Historia nie jest czarno-biała
Zarazem dwupartyjne już Południe zachowało swoje odrębności. W czasach Ronalda Reagana (1981-1989) demokratyczni kongresmeni stamtąd tak często głosowali z tym prezydentem, a przeciw swojej partii, w sprawach i ekonomicznych i zagranicznych, że nazwano ich Reagan Democrats.
Południowi liderzy demokratów, nawet przesuwający się mocno w lewo, bywali i tak nadal bardziej umiarkowani od północnych kolegów – przykładem i Jimmy Carter, i Bill Clinton.
Trudno się zresztą oprzeć wrażeniu, że przestrzenią nowych konfliktów rasowych stały się w o wiele większym stopniu północne metropolie. Choć i wielkie południowe miasta typu Atlanta.
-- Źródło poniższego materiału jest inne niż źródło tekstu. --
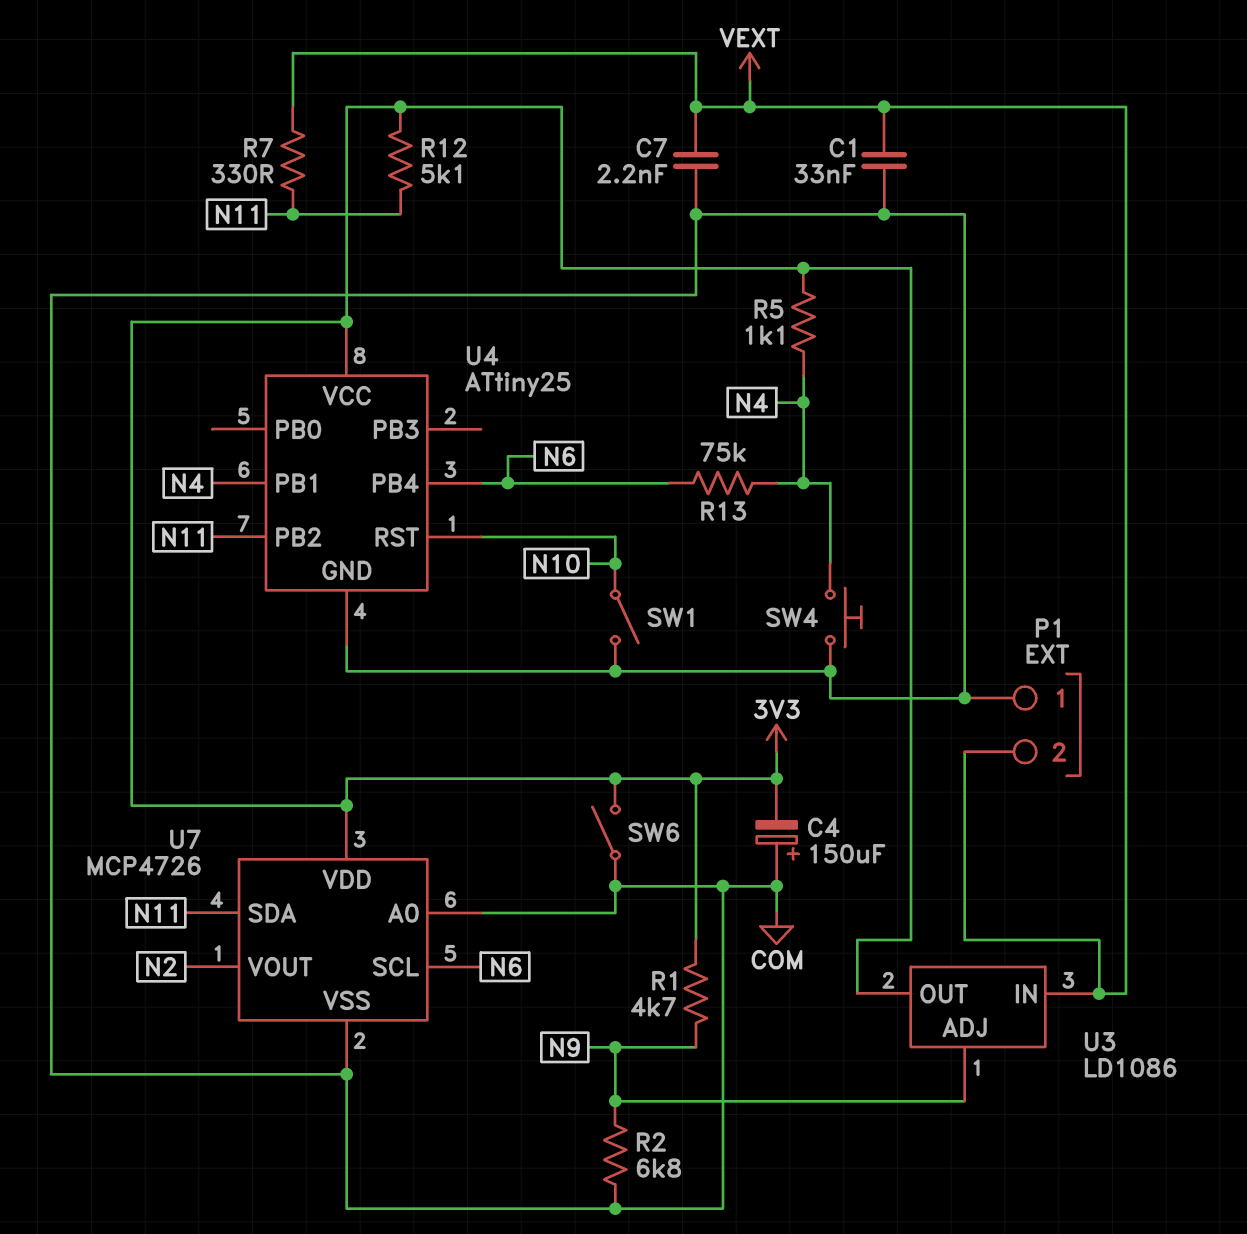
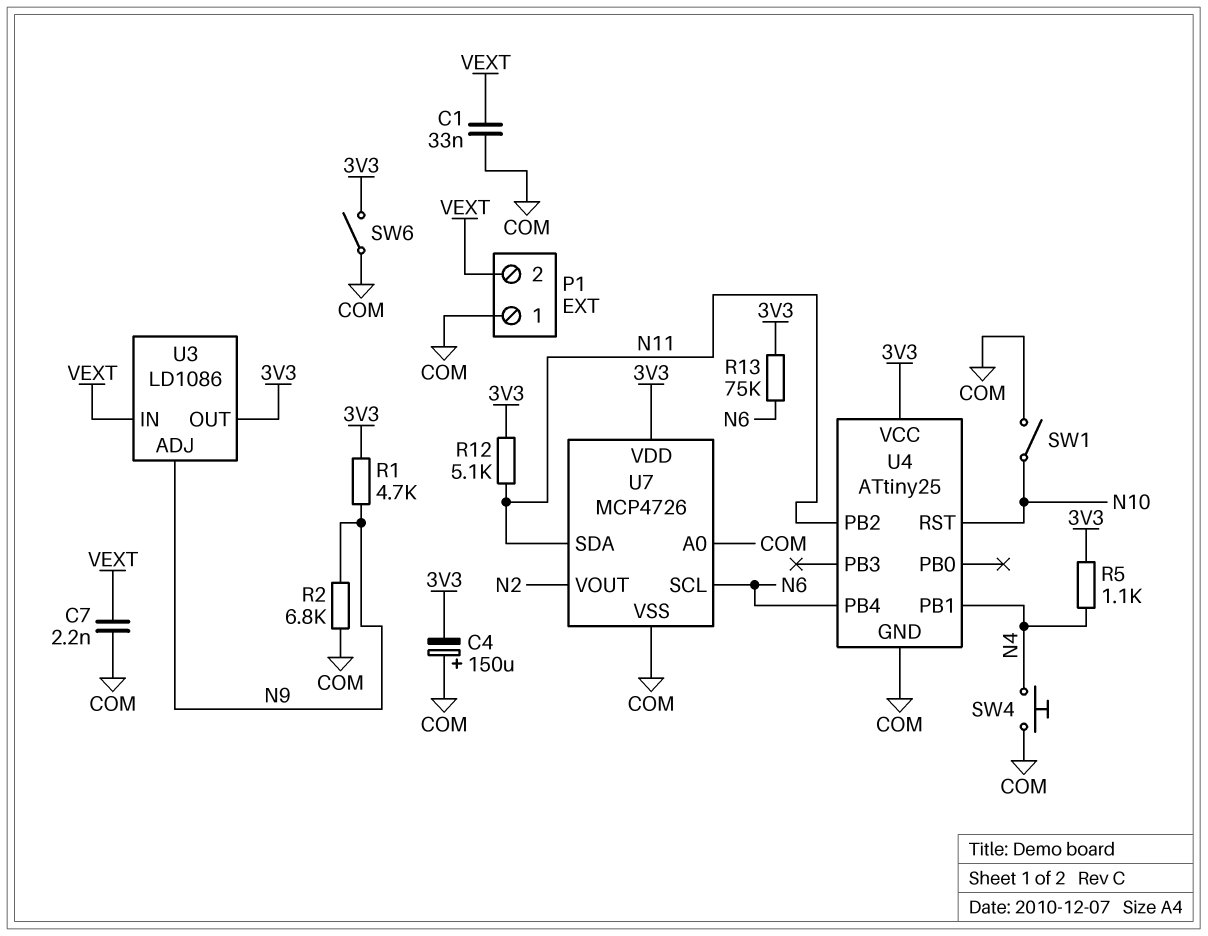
R7: 330 (N11, VEXT) -> none
R13: 75k (N4, N6) -> 75k (3V3, N6)

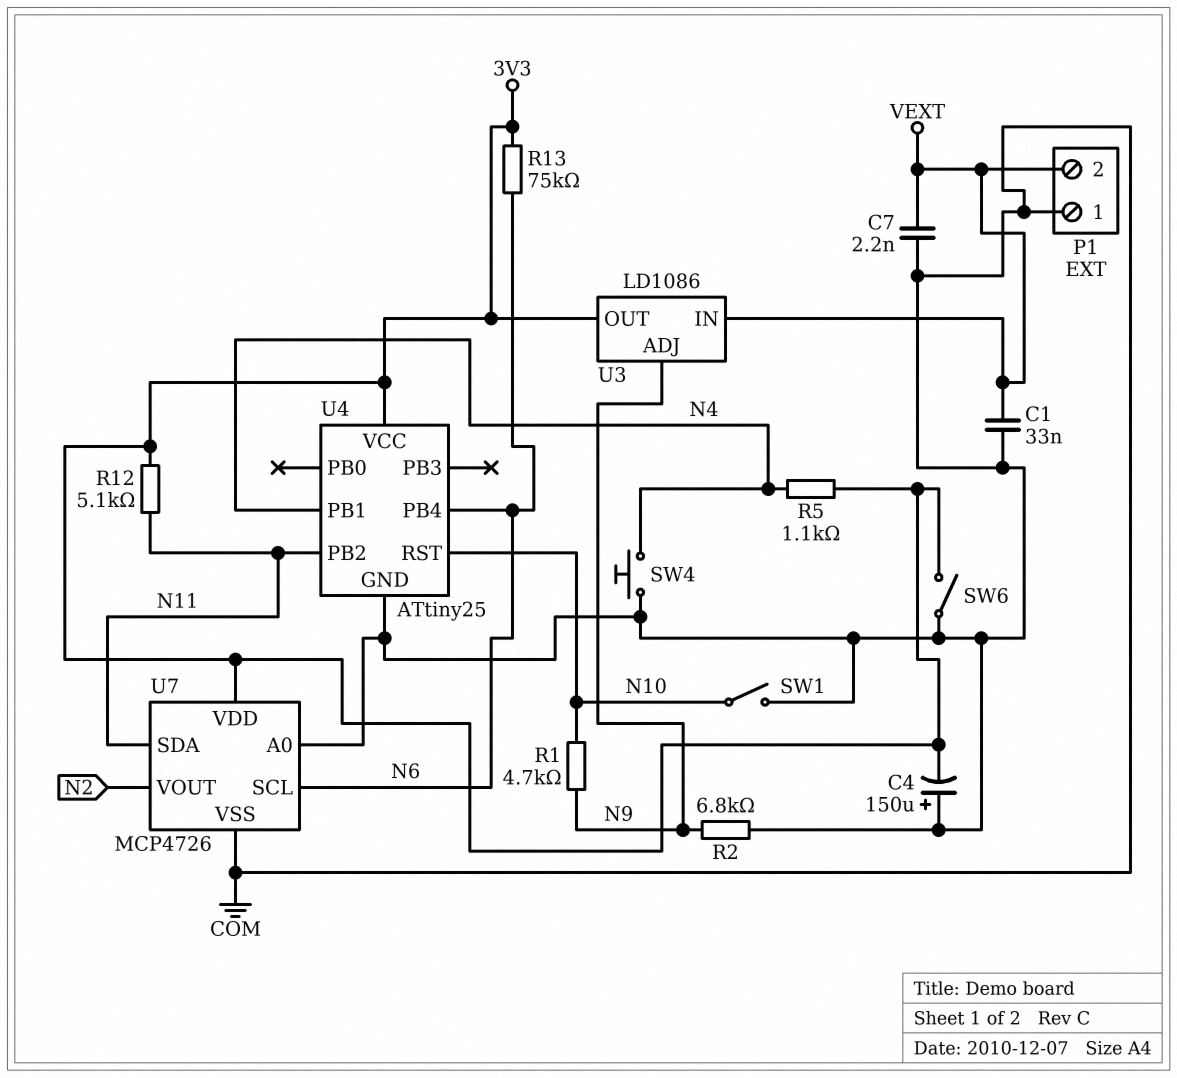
R1: 4.7k (3V3, N9) -> 4.7k (N9, N10)

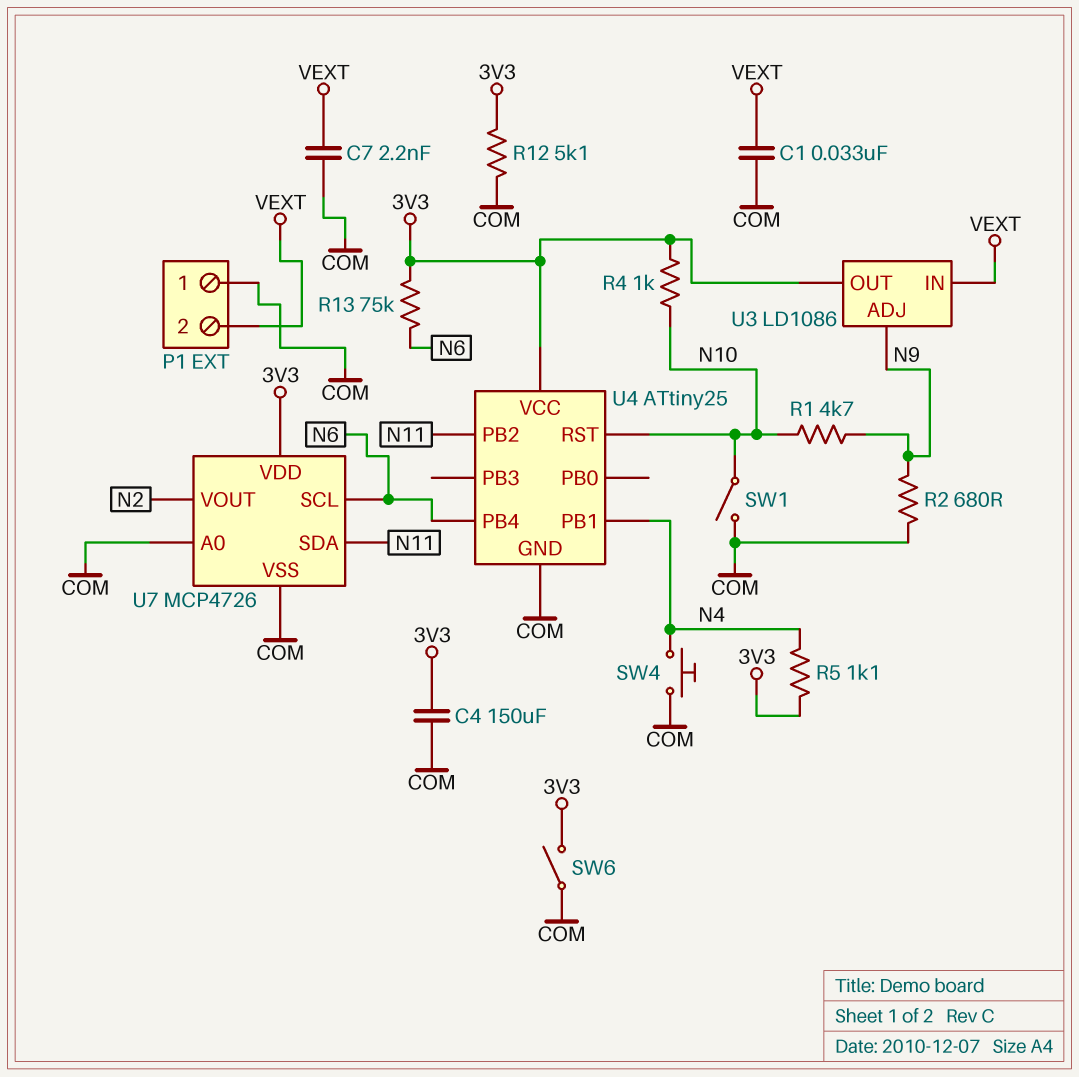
C4: 150uF (plus COM, minus 3V3) -> 150uF (3V3, COM)
R2: 6.8k (COM, N9) -> 680 (COM, N9)
R4: none -> 1k (3V3, N10)
R12: 5.1k (3V3, N11) -> 5.1k (3V3, COM)

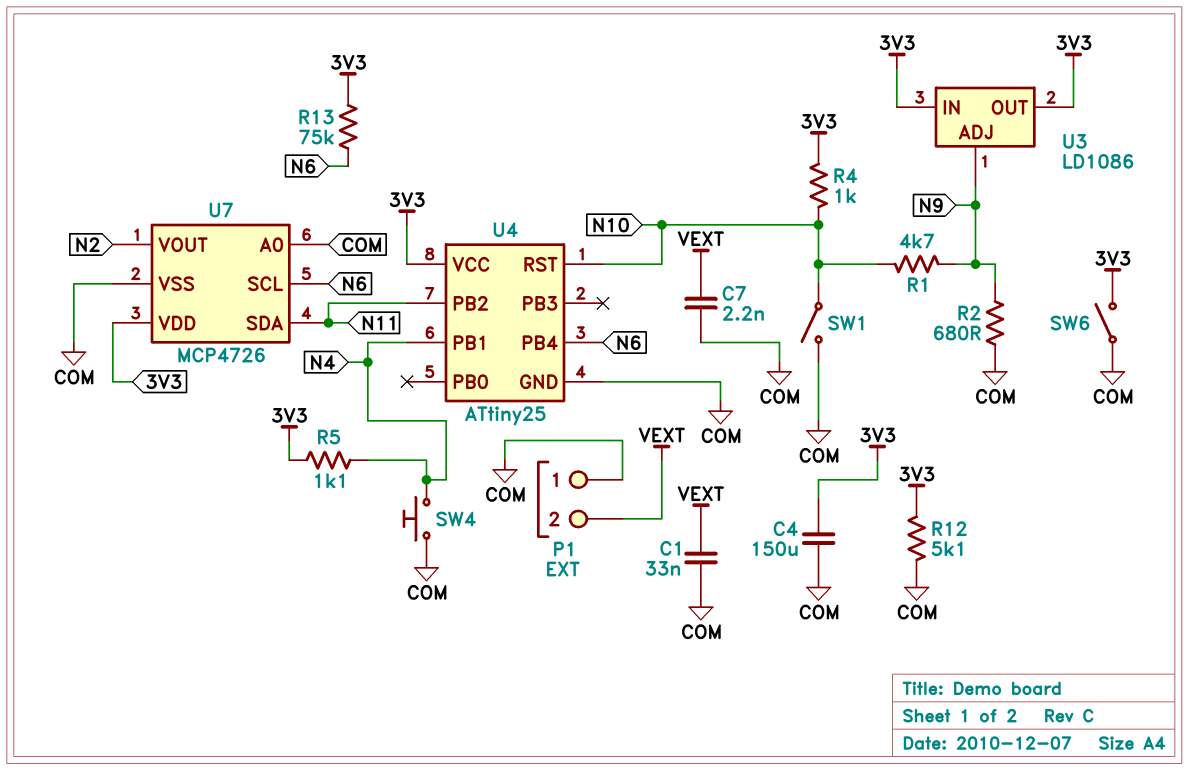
U3 pin IN: VEXT -> 3V3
Republikanie bywali tu częściej rzecznikami tradycyjnej obrony „prawa i porządku”. Demokraci – socjalnych eksperymentów, czasem szlachetnych, czasem utopijnych. Dziś utopia prowadzi do decyzji o likwidacji policji zastępowanej socjalnymi programami. Dawni demokratyczni politycy byliby tym mocno zdziwieni. To Franklin Delano Roosevelt stworzył tak naprawdę potęgę FBI.
Od lat 80. obie partie są ideologicznie o wiele bardziej zwarte niż w poprzednich dziesięcioleciach – demokraci to przeważnie amerykańscy liberałowie, republikanie na ogół konserwatyści. W takiej sytuacji dużo trudniej szukać kompromisów we wszelkich sferach, także w tematach dotyczących relacji rasowych, które nakładają się na temat społecznych nierówności, a nie zależą już na ogół od samego prawa.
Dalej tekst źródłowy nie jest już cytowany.